The armor needed the same mana and stamina as the weapons, plus materials, for each piece, while potions cost twice as much, but only mana. Eldi would have liked to have the wellspring there to be able to recover and create what needed without worrying about the mana, for whose full recharge an hour was needed.
At the end of the day he had all repaired and his level 5 equipment completed, 5 extra spears, 10 potions to regenerate mana, 10 to regenerate stamina, 10 to eliminate poisons and 10 for healing. There were no potions to directly recover mana or stamina, but to help recover it faster, by doubling the speed, but only until recovering 50 (10 x level).
Healing potions returned 50 health points directly, while those of poison allowed to eliminate them up to level 5, and lowering the effectiveness of higher, to 90% from poisons of level 6, to only 10% of those of 14.

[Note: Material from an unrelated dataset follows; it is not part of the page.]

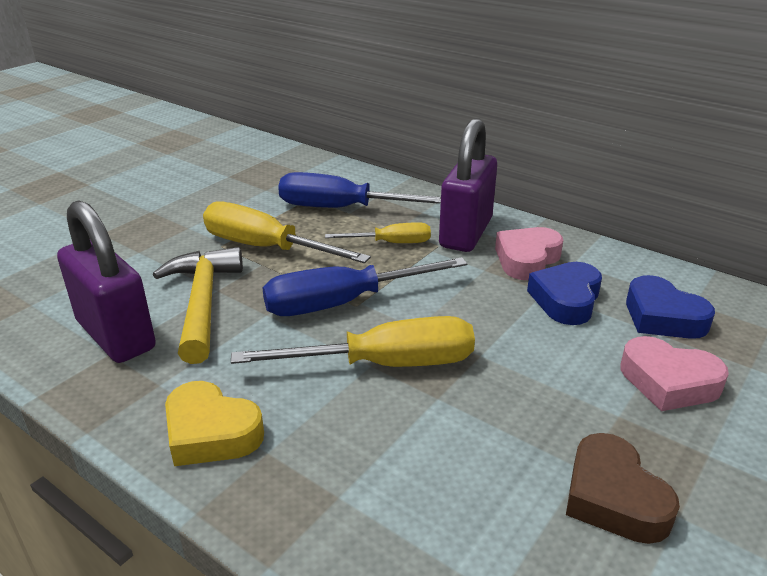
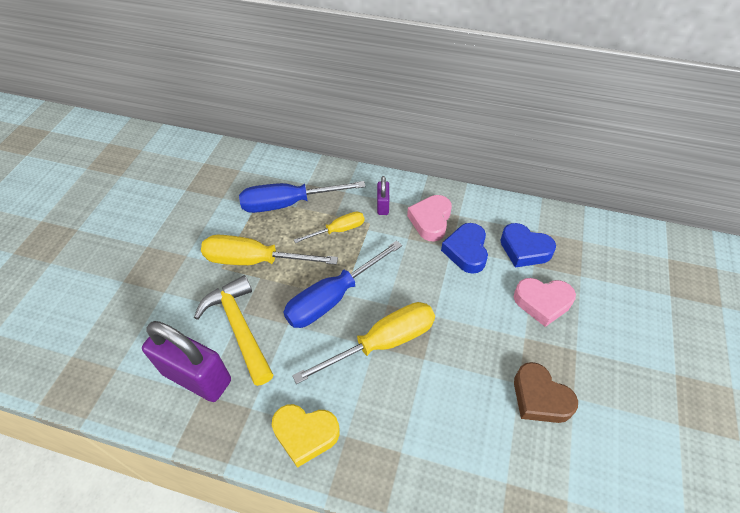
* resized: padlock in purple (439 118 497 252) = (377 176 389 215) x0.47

As in the game, you had to wait 5 minutes between drinking potions of the same class, although that didn’t happen with their offensive counterparts, which used to be called simply mixtures. He had only made ten level 5 resins, flammable and sticky, as he thought that they would have been useful in the past events. In addition, he didn’t have many ingredients to spare for low-level potions, so he preferred to reserve them for when necessary.
In fact, if he had had a lot of ingredients, he could have used the regeneration potions to speed up the crafting, but, unfortunately, most of the existing plants in the shop had been ruined over the years. He couldn’t help but wondering from how long that place had been abandoned.
Eldi planted the tent while wondering if there was someone in that world, or if only the areas he had visited were deserted. He fell asleep easily, mentally exhausted and without checking that Rabbit Spirit had significantly advanced its way to level 9.
Confident in the security of the barrier that protected the place and whose nature was unknown, he slept peacefully. And the next morning, he stretched calmly as he left the tent, ready for breakfast. He wanted to create some jewelry and check its limits, but the sound of something hitting the wood made him turn around.
Sitting on the chair that was being hit, two eyes were staring at him.